I had gotten in an argument with him not long before he passed away.  He was Mormon and confronted me asking me why I wasn’t.  I had been abused by the Mormon church as a youngster so I had more negative views towards religion.  The conversation didn’t end well.

A few days after, while sitting on my couch, I actually heard a strong voice inside me say, “Call Spencer up. You never know when someone can die.”  I called him and told him I loved him and didn’t care about our argument.  He died about 5-8 days later.  That time, I didn’t have someone die with unresolved issues.

After he died, I just felt it.  I vomited emotions out of me as if they were poisoning my body and my body wanted to violently purge them clean. I let out the pain in the most expressive way possible.  I would buckle over from the pain and let the core of my being ripple out with deep despair.

I called people.  I told them I was lost and just needed a friend to hang out with for a few hours.  I told people I could use their support.  I asked for help.  I let people know I was in pain and that if they wanted to, I could use anyone to just hear me out and bounce my insanity off of.

A song randomly incubated itself into my mind a week after his funeral.  I put pen to paper and wrote it down in 5-10 minutes.  It just flowed from my heart as if it wasn’t even from me.

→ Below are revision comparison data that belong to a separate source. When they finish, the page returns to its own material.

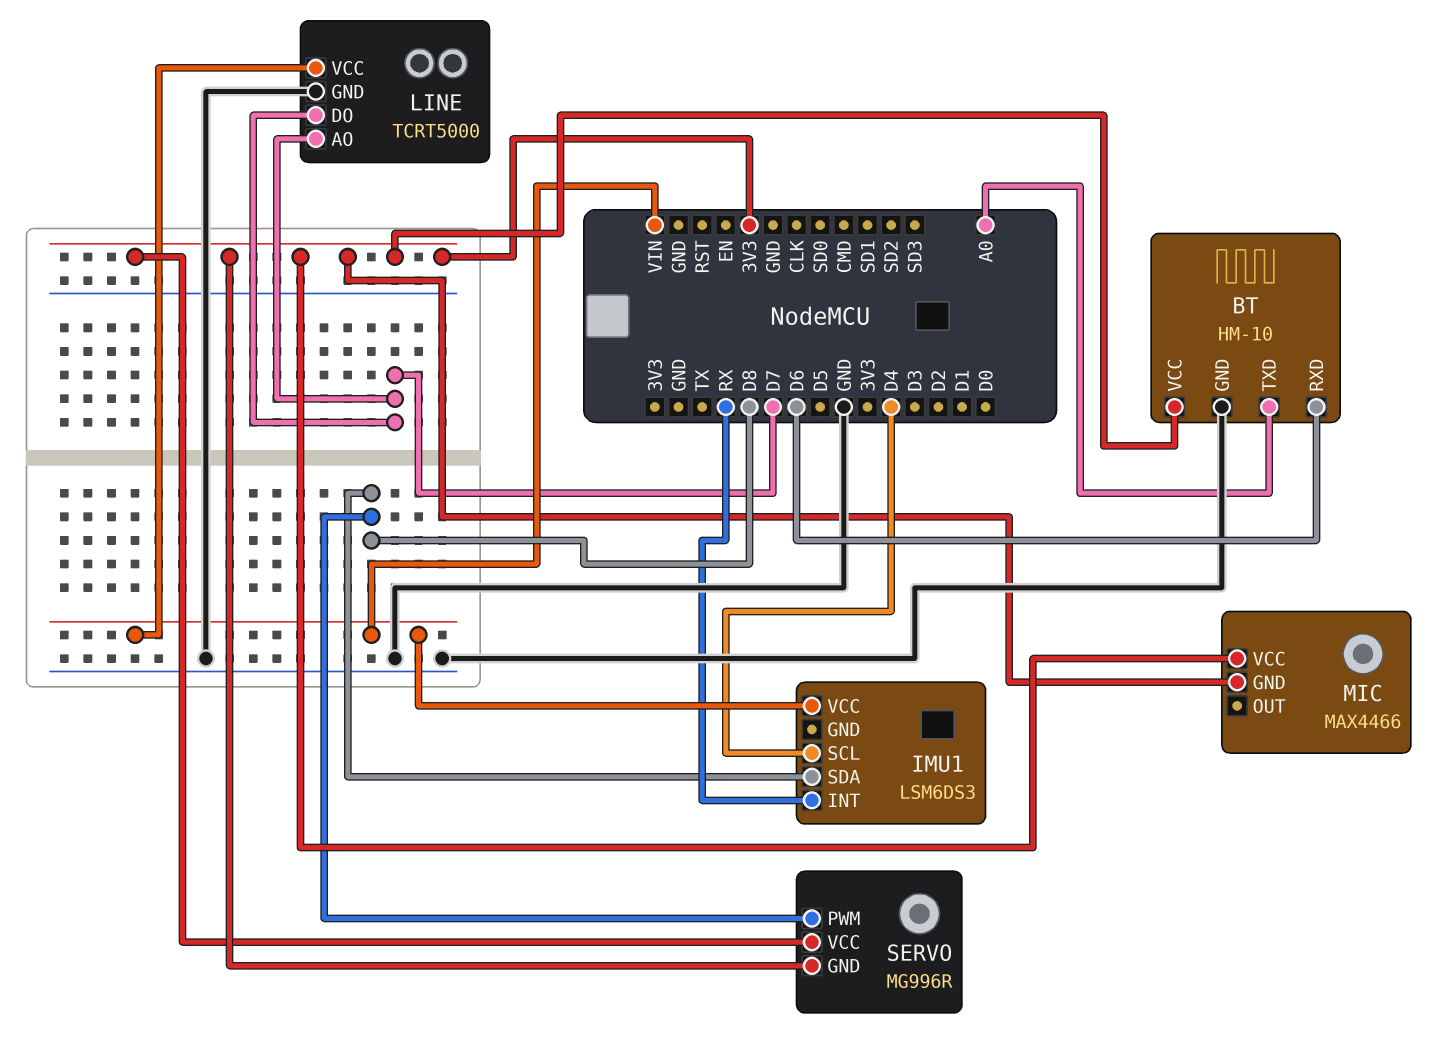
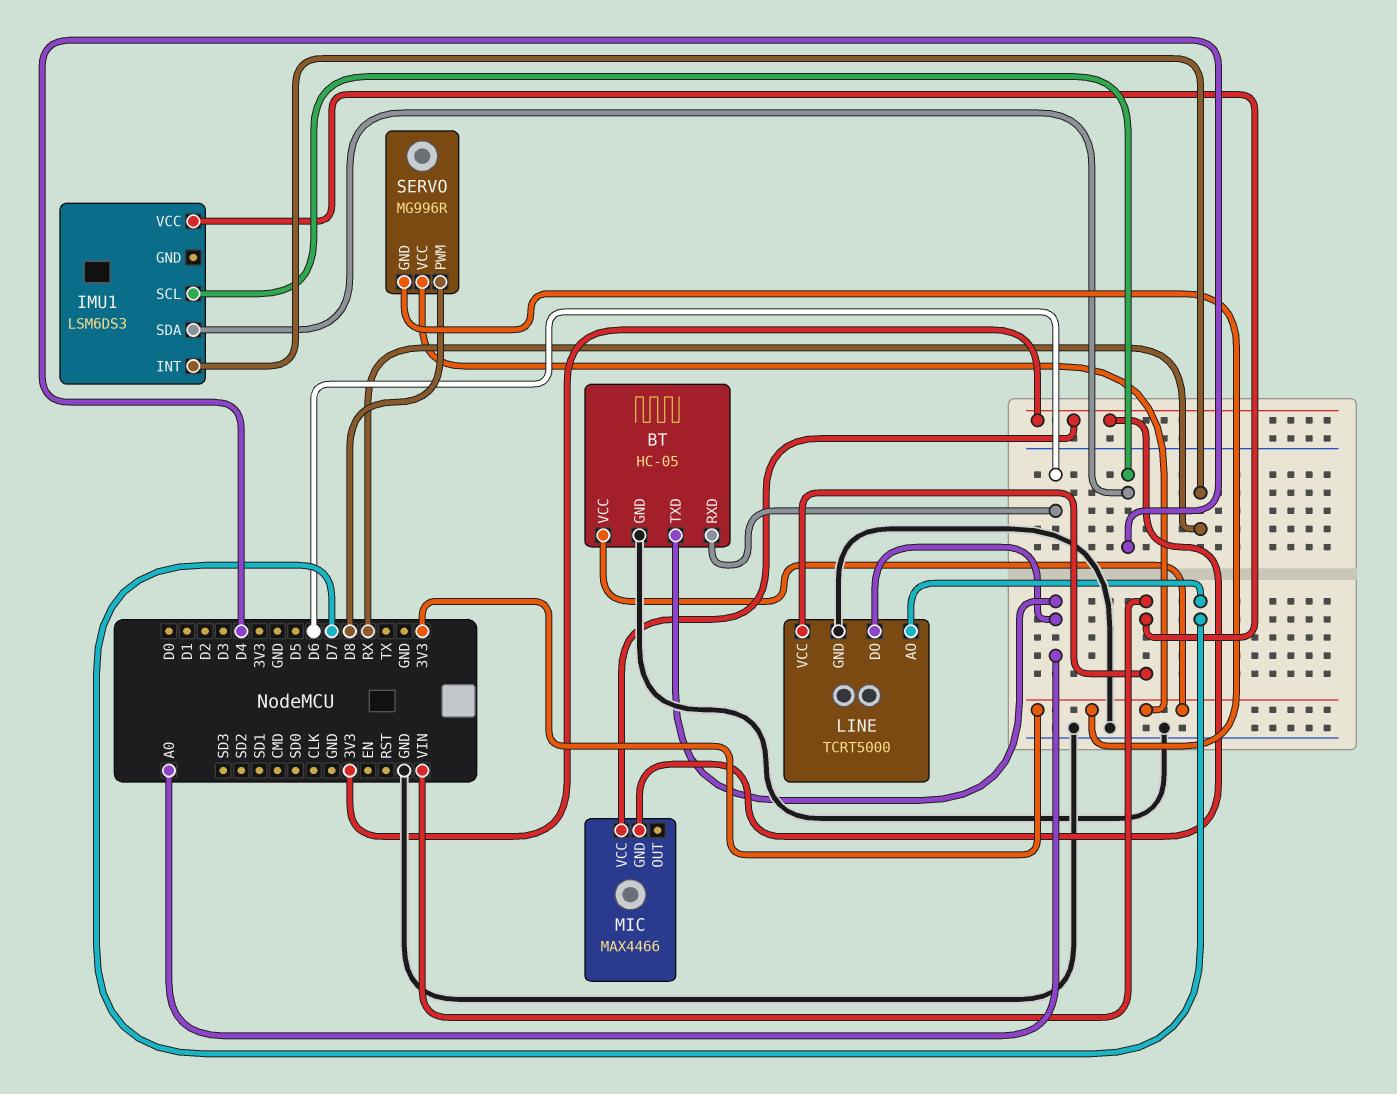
BT: HM-10 -> HC-05
IMU1 pin SDA: D8 -> D4
LINE pin DO: D7 -> A0

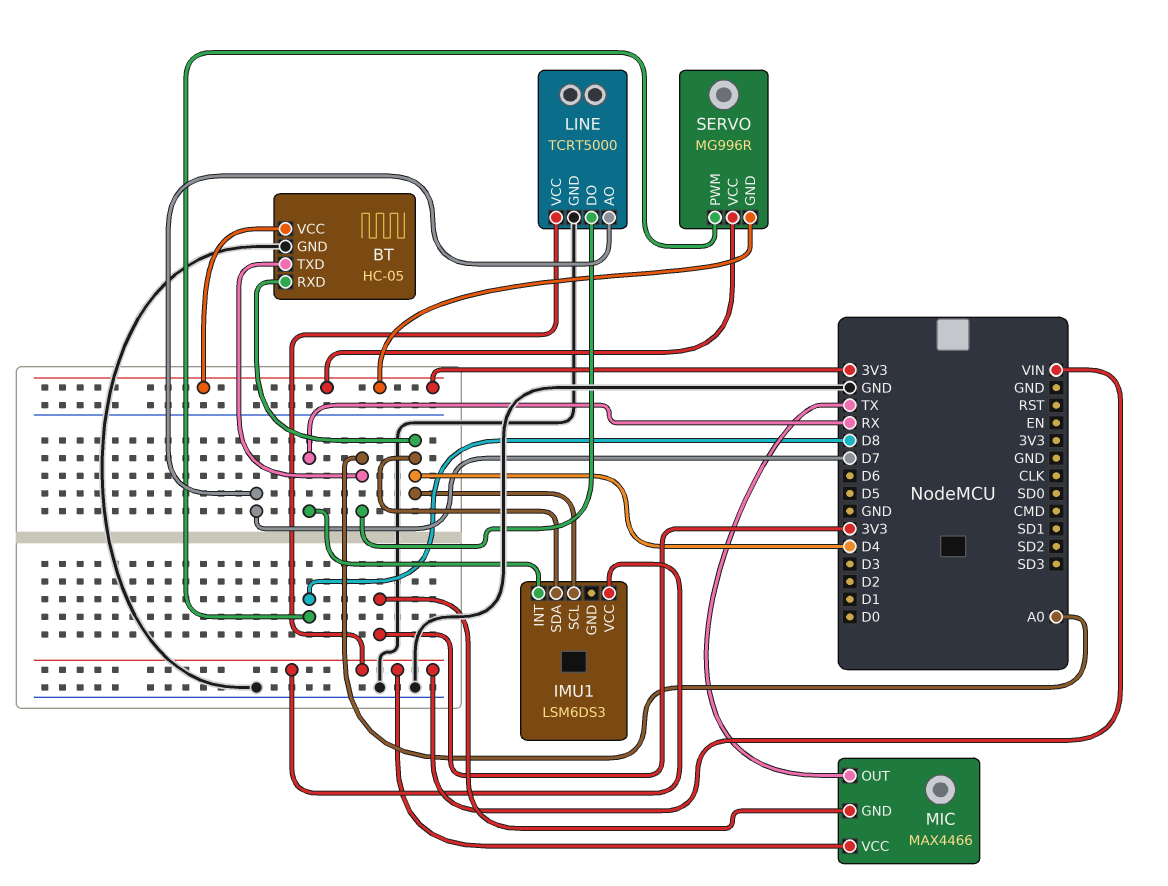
BT pin RXD: D6 -> D4
MIC pin OUT: none -> TX
MIC pin VCC: 3V3 -> VIN

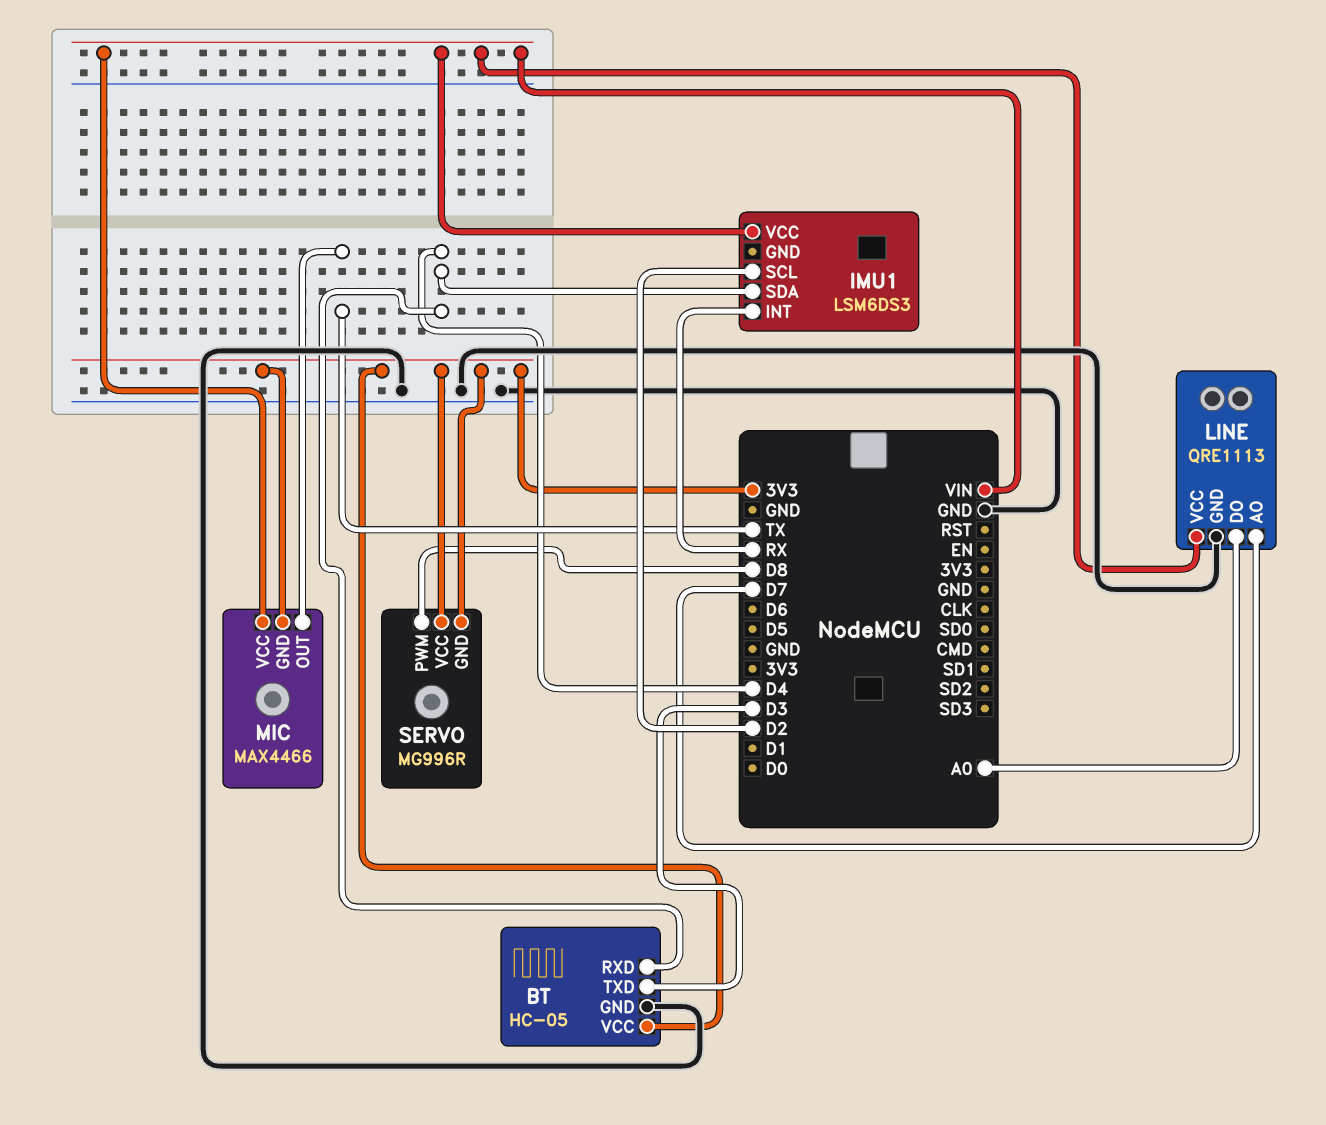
BT pin TXD: A0 -> D3
IMU1 pin SCL: D4 -> D2
LINE: TCRT5000 -> QRE1113

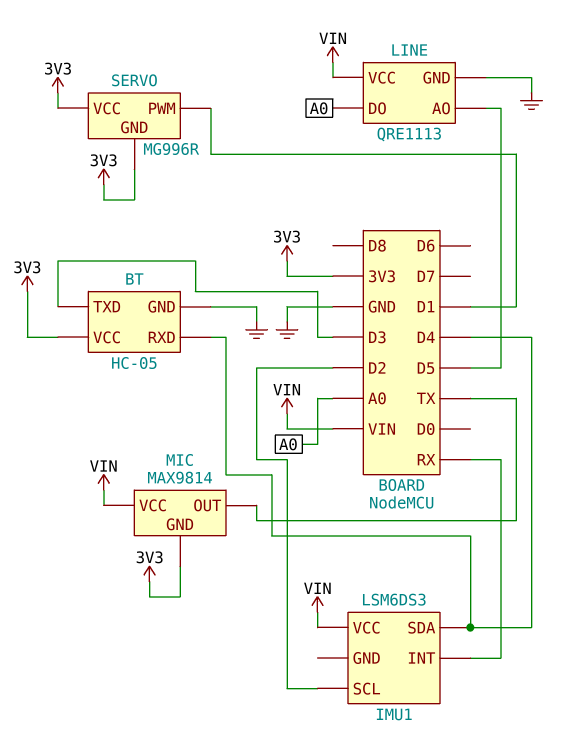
LINE pin AO: D7 -> D5
MIC: MAX4466 -> MAX9814
SERVO pin PWM: D8 -> D1

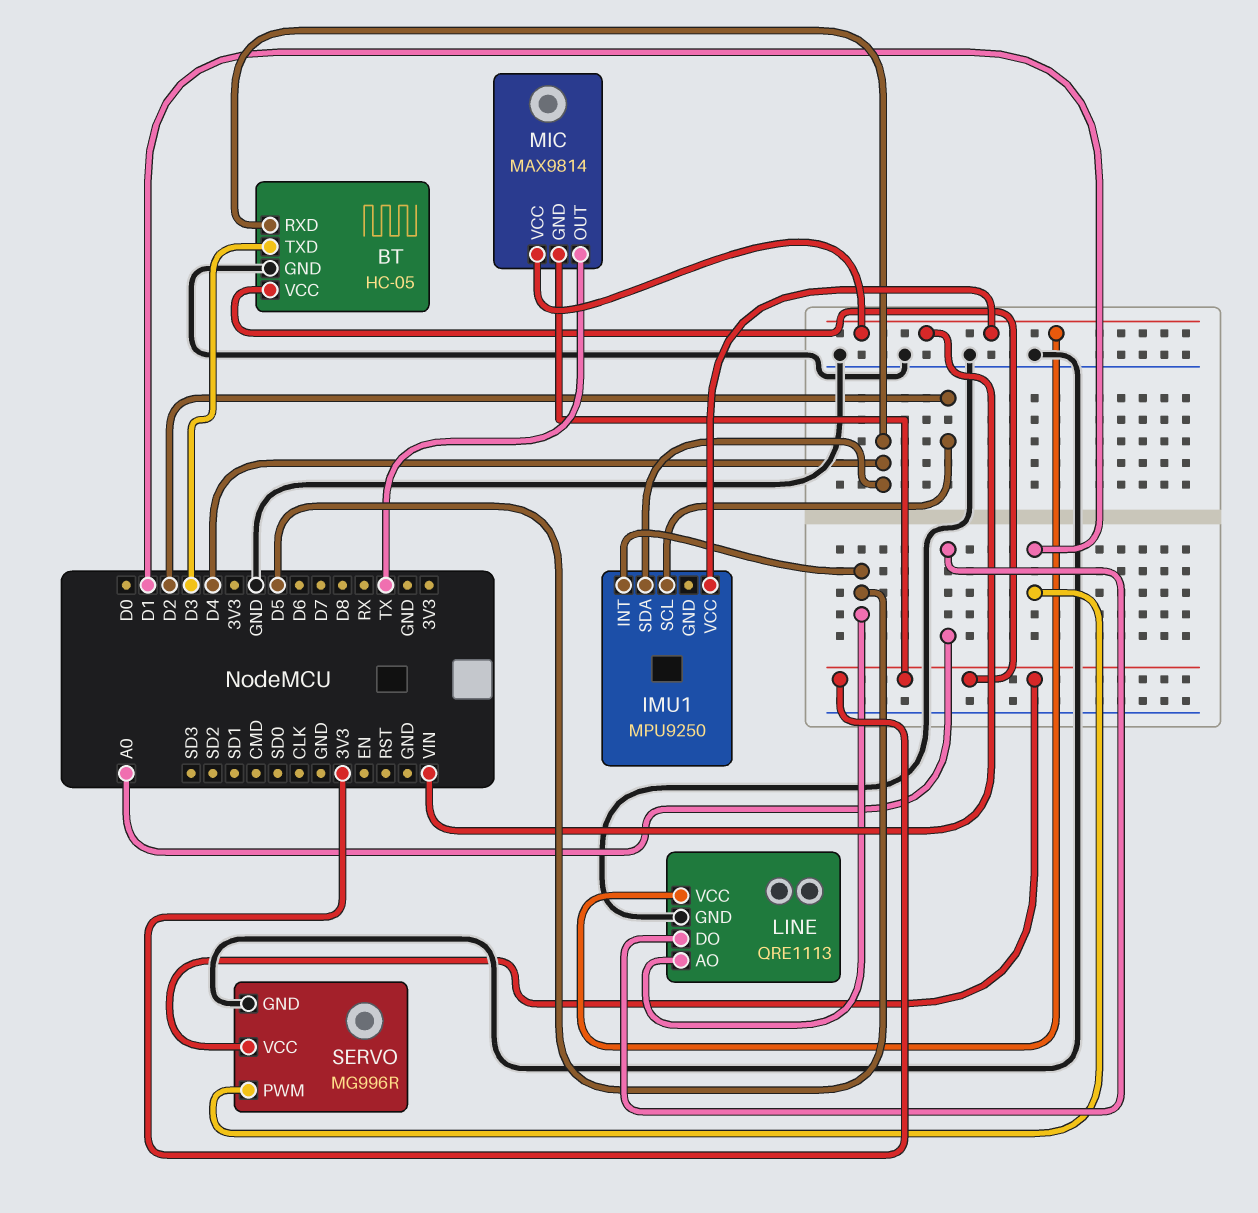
IMU1: LSM6DS3 -> MPU9250
IMU1 pin INT: RX -> D5
SERVO pin GND: 3V3 -> GND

I wrote the song and played it on guitar.  I played it in front of people.  Years later, I played it in front of hundreds of people.  The song holds a sacred part in my heart.  It is what makes the pain real, keeping the effects of the relationship still alive.

I finally had enough with wasting my life away being depressed and wrote my one year suicide letter stating that I would do everything in my power to fix myself and if I was still depressed in a year I would kill myself.

In the face of my brother’s death, I chose to numb out.  In the face of my friend’s death, I chose to wake up.

Feel Your Emotions, Get Support, And Never Hide Your Pain

When my brother died, I did all the wrong things.  I pretended like I was alright.  I numbed out with drugs.  I didn’t let people in.  I didn’t let people help or support me.  I acted as if I had to be “tough” and just deal with it.  If you want to maintain your emotional sanity, don’t do what I did.

When my best friend died, I surrendered to the experience.  I respected whatever emotion came up, as if each one was a beautiful moment to not only feel my friend again, but to heal myself.  Each emotion was a life lesson, a feeling that rippled from my deeper core that can never be understood by logic.

I expressed myself.  I dropped the whole “macho tough guy” game and told people I was struggling.  I got support.

If someone you love passes away, you can either numb it out and act like you are fine or you can allow one of the most beautiful life lessons to erupt from your inner being.  You can either isolate yourself and spiral into a deep depression or you can expose yourself and let people gladly support you.  You can pretend like your emotions and pain are fine and “get along with life” or you can just breathe and let your pain run its course.

If someone dies, now is the time to take care of yourself.  Now is the time to slow down and let yourself process your loss.

Now is the time to let yourself go and feel fully.  To feel anger towards the dead person, sadness about your future, crippling neediness and loneliness, it is all fine.  Let them all run their course and don’t resist.

This is the time to look yourself in the mirror and in a deeper way than you thought possible, learn to love yourself.  Learn to be alive.  Learn to value your life. Learn to wake up and live before it is you that suddenly dies.

To numb out the emotions that come with grief would be to numb out one of the greatest lessons life has to offer.